The basic difference between sustainability and competitiveness is in the attitude of the individual. It is necessary to believe in the change of what seems to be a paradigm, and to do so, each one of us must understand the important role he or she plays in the transformation of a society.
Daily, we are reminded of what not to do. We already know what constructs and what destructs. We understand the principles of right and wrong and we need to practice sustainable competitiveness, which, although it seems complicated, is much simpler than we imagine. Within the smallest of daily tasks, we must practice what is right and serve as an example, if only to ourselves.
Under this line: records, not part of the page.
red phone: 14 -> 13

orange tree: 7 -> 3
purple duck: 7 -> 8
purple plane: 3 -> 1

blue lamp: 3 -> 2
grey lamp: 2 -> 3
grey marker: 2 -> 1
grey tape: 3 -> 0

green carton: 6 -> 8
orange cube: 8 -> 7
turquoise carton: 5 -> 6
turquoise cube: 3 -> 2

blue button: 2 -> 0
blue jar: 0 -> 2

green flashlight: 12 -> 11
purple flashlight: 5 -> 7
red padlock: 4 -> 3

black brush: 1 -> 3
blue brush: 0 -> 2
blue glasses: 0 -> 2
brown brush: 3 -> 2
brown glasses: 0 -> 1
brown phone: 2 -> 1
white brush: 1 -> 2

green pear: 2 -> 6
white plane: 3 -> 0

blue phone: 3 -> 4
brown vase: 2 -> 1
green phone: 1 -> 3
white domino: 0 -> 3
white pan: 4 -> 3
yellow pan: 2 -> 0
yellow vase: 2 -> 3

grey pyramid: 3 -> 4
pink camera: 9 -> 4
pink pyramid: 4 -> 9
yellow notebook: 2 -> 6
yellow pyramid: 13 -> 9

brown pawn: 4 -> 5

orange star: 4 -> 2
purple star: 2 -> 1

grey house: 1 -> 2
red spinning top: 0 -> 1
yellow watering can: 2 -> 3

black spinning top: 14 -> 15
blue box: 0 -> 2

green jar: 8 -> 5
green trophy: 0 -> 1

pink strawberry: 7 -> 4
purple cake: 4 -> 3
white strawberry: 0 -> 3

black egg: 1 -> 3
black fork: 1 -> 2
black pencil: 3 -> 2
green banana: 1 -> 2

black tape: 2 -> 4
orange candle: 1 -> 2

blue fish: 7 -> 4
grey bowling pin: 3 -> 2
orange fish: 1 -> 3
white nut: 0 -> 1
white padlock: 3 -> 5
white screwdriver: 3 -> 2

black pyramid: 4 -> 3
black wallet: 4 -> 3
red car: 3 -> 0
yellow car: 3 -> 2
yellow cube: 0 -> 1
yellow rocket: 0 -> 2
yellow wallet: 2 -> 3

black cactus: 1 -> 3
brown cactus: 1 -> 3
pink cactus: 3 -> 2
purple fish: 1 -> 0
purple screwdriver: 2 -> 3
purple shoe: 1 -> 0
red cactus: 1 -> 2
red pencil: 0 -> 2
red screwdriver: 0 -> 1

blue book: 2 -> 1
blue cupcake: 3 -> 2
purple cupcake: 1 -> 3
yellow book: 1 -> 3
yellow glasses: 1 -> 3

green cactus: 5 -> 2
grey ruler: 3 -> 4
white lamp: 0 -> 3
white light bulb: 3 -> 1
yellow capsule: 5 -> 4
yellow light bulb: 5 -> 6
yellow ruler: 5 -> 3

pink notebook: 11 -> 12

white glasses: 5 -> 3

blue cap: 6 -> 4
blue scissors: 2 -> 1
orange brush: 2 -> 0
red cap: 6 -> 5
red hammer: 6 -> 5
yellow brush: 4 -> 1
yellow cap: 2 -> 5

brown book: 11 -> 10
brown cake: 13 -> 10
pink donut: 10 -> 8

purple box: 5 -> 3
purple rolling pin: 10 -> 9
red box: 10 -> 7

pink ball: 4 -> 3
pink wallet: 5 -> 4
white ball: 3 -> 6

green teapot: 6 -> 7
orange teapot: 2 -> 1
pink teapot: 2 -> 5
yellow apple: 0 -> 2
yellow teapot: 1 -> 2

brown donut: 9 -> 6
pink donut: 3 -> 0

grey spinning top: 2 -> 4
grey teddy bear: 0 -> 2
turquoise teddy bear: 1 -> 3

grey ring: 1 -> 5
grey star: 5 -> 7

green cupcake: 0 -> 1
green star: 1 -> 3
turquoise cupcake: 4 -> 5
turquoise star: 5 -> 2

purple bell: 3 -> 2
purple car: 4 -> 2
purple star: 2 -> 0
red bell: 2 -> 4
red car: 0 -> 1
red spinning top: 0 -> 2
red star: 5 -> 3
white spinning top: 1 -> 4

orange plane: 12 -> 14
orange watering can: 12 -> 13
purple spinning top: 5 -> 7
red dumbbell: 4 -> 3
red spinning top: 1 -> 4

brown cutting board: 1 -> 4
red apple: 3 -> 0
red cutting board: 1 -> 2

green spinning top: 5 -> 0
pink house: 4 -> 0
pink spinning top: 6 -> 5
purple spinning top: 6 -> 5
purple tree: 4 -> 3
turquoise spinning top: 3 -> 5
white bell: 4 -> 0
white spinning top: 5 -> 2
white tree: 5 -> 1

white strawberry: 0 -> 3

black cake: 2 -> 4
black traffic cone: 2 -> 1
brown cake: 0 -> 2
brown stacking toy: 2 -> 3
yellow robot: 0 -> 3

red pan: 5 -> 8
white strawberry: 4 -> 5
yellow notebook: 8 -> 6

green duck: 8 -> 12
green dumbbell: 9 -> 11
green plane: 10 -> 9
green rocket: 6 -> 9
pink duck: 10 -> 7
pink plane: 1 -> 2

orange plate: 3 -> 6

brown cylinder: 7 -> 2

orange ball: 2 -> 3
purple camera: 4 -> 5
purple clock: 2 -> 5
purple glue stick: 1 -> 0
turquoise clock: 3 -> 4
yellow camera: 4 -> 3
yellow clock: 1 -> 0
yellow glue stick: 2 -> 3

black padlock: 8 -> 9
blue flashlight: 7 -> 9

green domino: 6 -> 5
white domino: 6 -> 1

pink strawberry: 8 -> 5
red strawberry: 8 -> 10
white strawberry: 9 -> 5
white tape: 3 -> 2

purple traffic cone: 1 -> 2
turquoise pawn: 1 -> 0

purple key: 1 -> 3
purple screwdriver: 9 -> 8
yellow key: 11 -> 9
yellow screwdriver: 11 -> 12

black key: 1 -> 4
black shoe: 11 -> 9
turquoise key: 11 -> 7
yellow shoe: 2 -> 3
Analogically speaking, it is necessary to think about what makes us, and let others, tear holes in our own boat, even though we know we are in a storm on the open sea.
Constant self-criticism is required to focus on what we can improve in our attitudes. The fact that great ethical and moral offences are committed in our society, does not justify our "harmless" day to day slip-ups. We are fooling ourselves by forgetting that the whole is made up of small parts. Our children learn from social interaction, from citizenship and mirror themselves on their parents, just as the community is a reflection of its leaders.
It will be small positive individual actions that will lead to a necessary mobilization towards the awareness of the power we have to adapt to this new reality - a reality that can and must be competitive, but can not be predatory and destructive. After all, there's not much point in finishing a competition as a winner if there are no other competitors and no crowd to applaud it.
Born in Brazil , Globonder Julio Bin is a specialist in Responsible Marketing and processes focusing on sustainability. Founder of Gecko ( www.gecko.com.br ) he is also a consultant for The World Tourism Forum for Peace and Sustainable Development.